1. Field of the Invention
The present invention relates to a monitor device for monitoring operating condition of a fuel cell including an electrolyte electrode assembly and separators sandwiching the electrolyte electrode assembly. The electrolyte electrode assembly includes a pair of electrodes and an electrolyte interposed between the electrodes.
2. Description of the Related Art
For example, a solid polymer fuel cell employs a polymer ion exchange membrane as a solid polymer electrolyte membrane. The solid polymer electrolyte membrane is interposed between an anode and a cathode to form a membrane electrode assembly. Each of the anode and the cathode is made of electrode catalyst and porous carbon. The membrane electrode assembly is sandwiched between separators (bipolar plates) to form the fuel cell.
In the fuel cell, a fuel gas such as a gas chiefly containing hydrogen (hereinafter also referred to as the hydrogen-containing gas) is supplied to the anode. The air or the like (hereinafter also referred to as the oxygen-containing gas) is supplied to the cathode. The catalyst of the anode induces a chemical reaction of the fuel gas to split the hydrogen molecule into hydrogen ions and electrons. The hydrogen ions move toward the cathode through the electrolyte membrane, and the electrons flow through an external circuit to the cathode, creating a DC electrical energy.

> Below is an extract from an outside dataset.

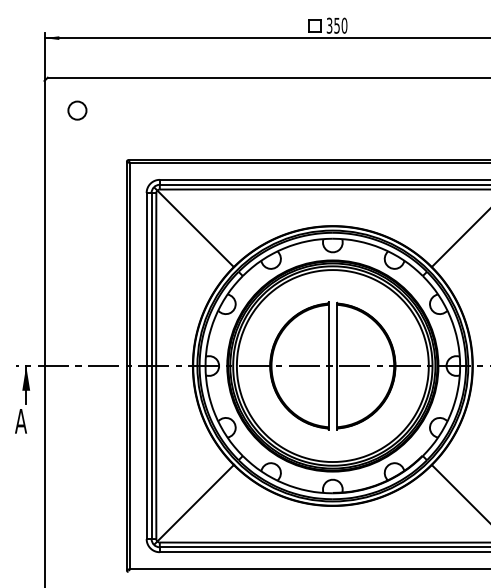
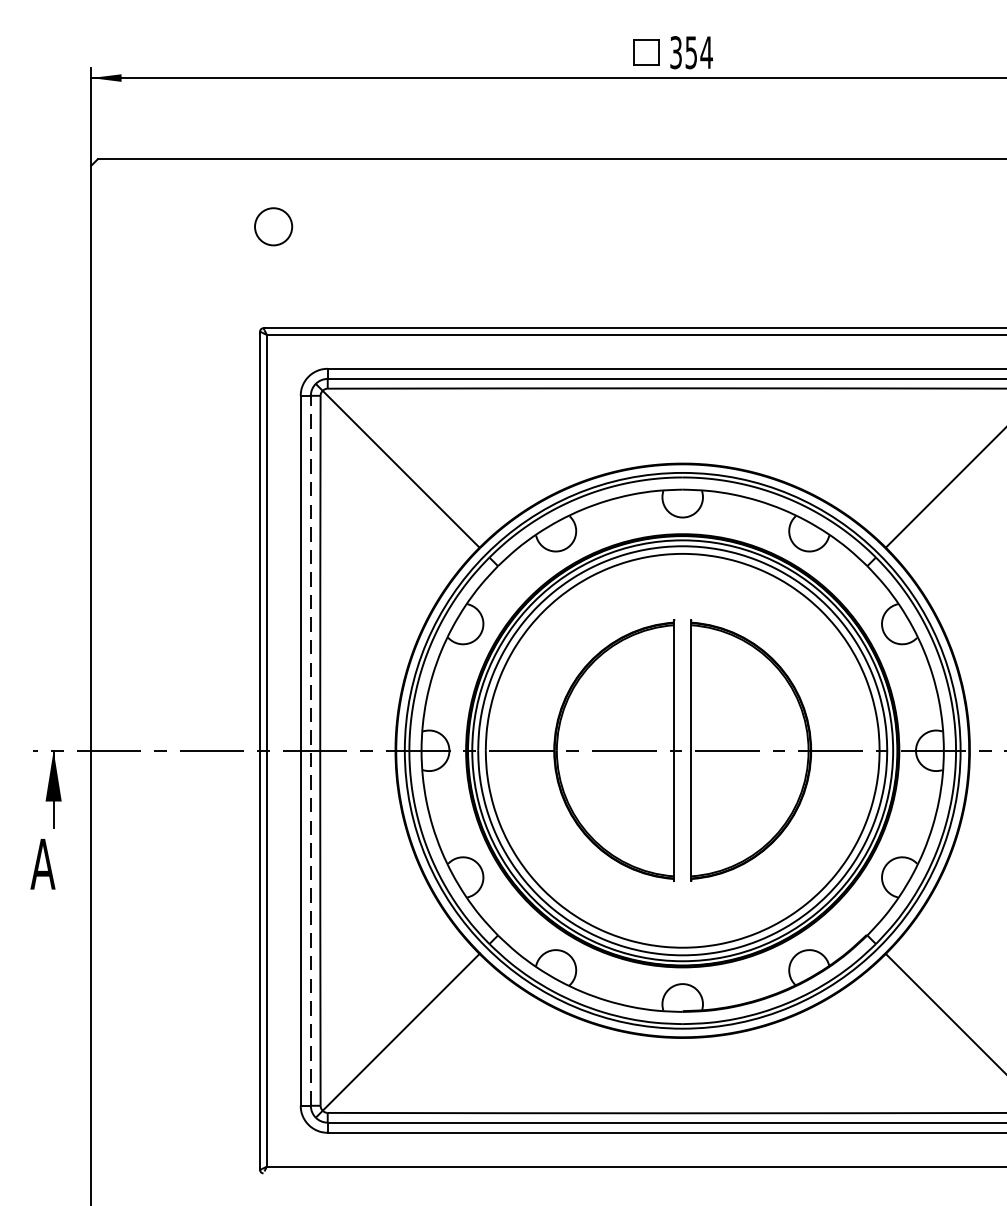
text: (344, 25) -> (706, 52), 350 -> 354
circle: (77, 110) -> (273, 226), moved
line: (151, 365) -> (310, 749), solid -> dashed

In this type of the fuel cell, generally, the cell voltage of the fuel cell is detected using a voltage detection device for detecting the operating condition of the fuel cell, e.g., in an attempt to determine whether the desired power generation performance is achieved or not. For example, Japanese Laid-Open Patent Publication No. 11-339828 discloses a fuel cell stack having a cell voltage measurement terminal.
According to the disclosure of Japanese Laid-Open Patent Publication No. 11-339828, as shown in FIG. 5, electrode units 1 and separators 2 are stacked together to form a fuel cell stack 3. Each of the electrode units 1 includes a hydrogen electrode 4a, an air electrode 4b, and a polymer ion exchange membrane 5 interposed between the hydrogen electrode 4a and the air electrode 4b. A hydrogen flow field 6a is formed between one of the separators 2 and the hydrogen electrode 4a, and an air flow field 6b is formed between the other of the separators 2 and the air electrode 4b. Further, a cooling water flow field 6c is formed between the adjacent separators 2.
A voltage measurement terminal 7 protrudes outwardly from an end of the separator 2. A socket (not shown) is connected to the voltage measurement terminal 7. Thus, the cell voltage in each electrode unit 1 is measured during operation of the fuel cell stack 3.
However, in Japanese Laid-Open Patent Publication No. 11-339828, since the voltage measurement terminal 7 protrudes outwardly from the end of the separator 2, it is difficult to maintain the desired sealing performance in the exposed metal portion. Therefore, foreign material may enter the fuel cell stack 3 from a position near the voltage measurement terminal 7 undesirably.
Further, since the voltage measurement terminal 7 is connected to the socket, the contact resistance is generated to cause the voltage drop. Thus, it is not possible to accurately measure the cell voltage.
Further, in the fuel cell stack 3, typically, it is necessary to detect various operating conditions such as the internal humidity, the internal pressure, or the internal temperature in addition to the cell voltage. In any cases, the same problem as with the voltage detection device occurs.